Renamed Bass on 9 March 1931, she was assigned to SubDiv 12 in April. On 1 July, her hull classification symbol was changed from SF-5 to SS-164. On 2 January 1933, she was assigned to Rotating Reserve SubDiv 15, San Diego. Bass rejoined the fleet again in July and cruised along the West Coast, in the Canal Zone, and in the Hawaiian Islands until January 1937. She then departed the West Coast and arrived at Philadelphia, Pennsylvania on 18 February 1937, where she went out of commission in reserve on 9 June.

===World War II===
Bass was recommissioned at Portsmouth, New Hampshire on 5 September 1940, and assigned to SubDiv 9, Atlantic Fleet. From February–November 1941, she operated along the New England coast and made two trips to St. George, Bermuda. She arrived at Coco Solo, Canal Zone on 24 November and was on duty there when the Japanese launched their attack on Pearl Harbor.

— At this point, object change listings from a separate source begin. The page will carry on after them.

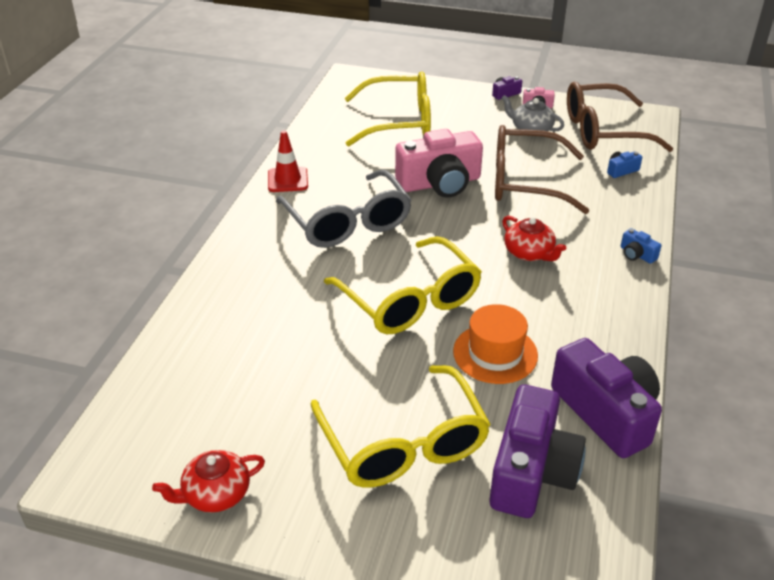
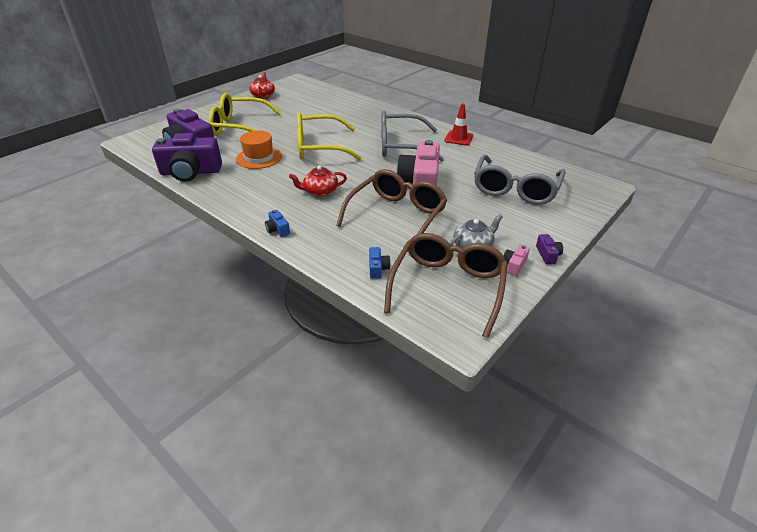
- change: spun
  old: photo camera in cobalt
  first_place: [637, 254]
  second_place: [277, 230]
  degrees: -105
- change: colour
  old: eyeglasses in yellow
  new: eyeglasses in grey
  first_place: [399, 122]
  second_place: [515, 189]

In 1942, Bass was attached to Submarine Squadron 3 (SubRon 3), SubDiv 31, Atlantic Fleet. From March–August, while based at Coco Solo, she made four war patrols in the Pacific, off Balboa, Panama. While at sea on 17 August 1942, a fire broke out in the after battery room and quickly spread to the aft torpedo room and starboard main electric motor, resulting in the death of 26 enlisted men by asphyxiation. The following day, arrived to assist the submarine and escorted her into the Gulf of Dulce, Costa Rica. Both then proceeded to Balboa.

Bass remained in the Canal Zone until October 1942, when she departed for Philadelphia, Pennsylvania, arriving on 19 October. Bass was then overhauled at Philadelphia Navy Yard. At this time she was converted to a cargo submarine with the removal of her main engines, severely restricting her speed on the remaining auxiliary engines. Bass proceeded to New London, Connecticut where she conducted secret experiments off Block Island in December 1943. She was again in Philadelphia for repairs from January–March 1944. During the remainder of the year, she was attached to SubRon 1, Atlantic Fleet, and operated out of New London in the area between Long Island and Block Island.

Bass was decommissioned at the Naval Submarine Base New London on 3 March 1945 and expended as a target for the Mark 24 Fido "mine" (actually an acoustic homing torpedo) on 12 March 1945. The location of the wreck is , about 10 miles south of Block Island.

== Wreck survey ==
The wreck was relocated during the 1960s at about 155 ft and is an Advanced SCUBA dive site. Mapping in 2019 with synthetic aperture sonar (SAS) showed the wreck to be in two parts with the break forward of the conning tower. The aft section is about 245 ft with the forward section, resting on its port side, about 80 ft.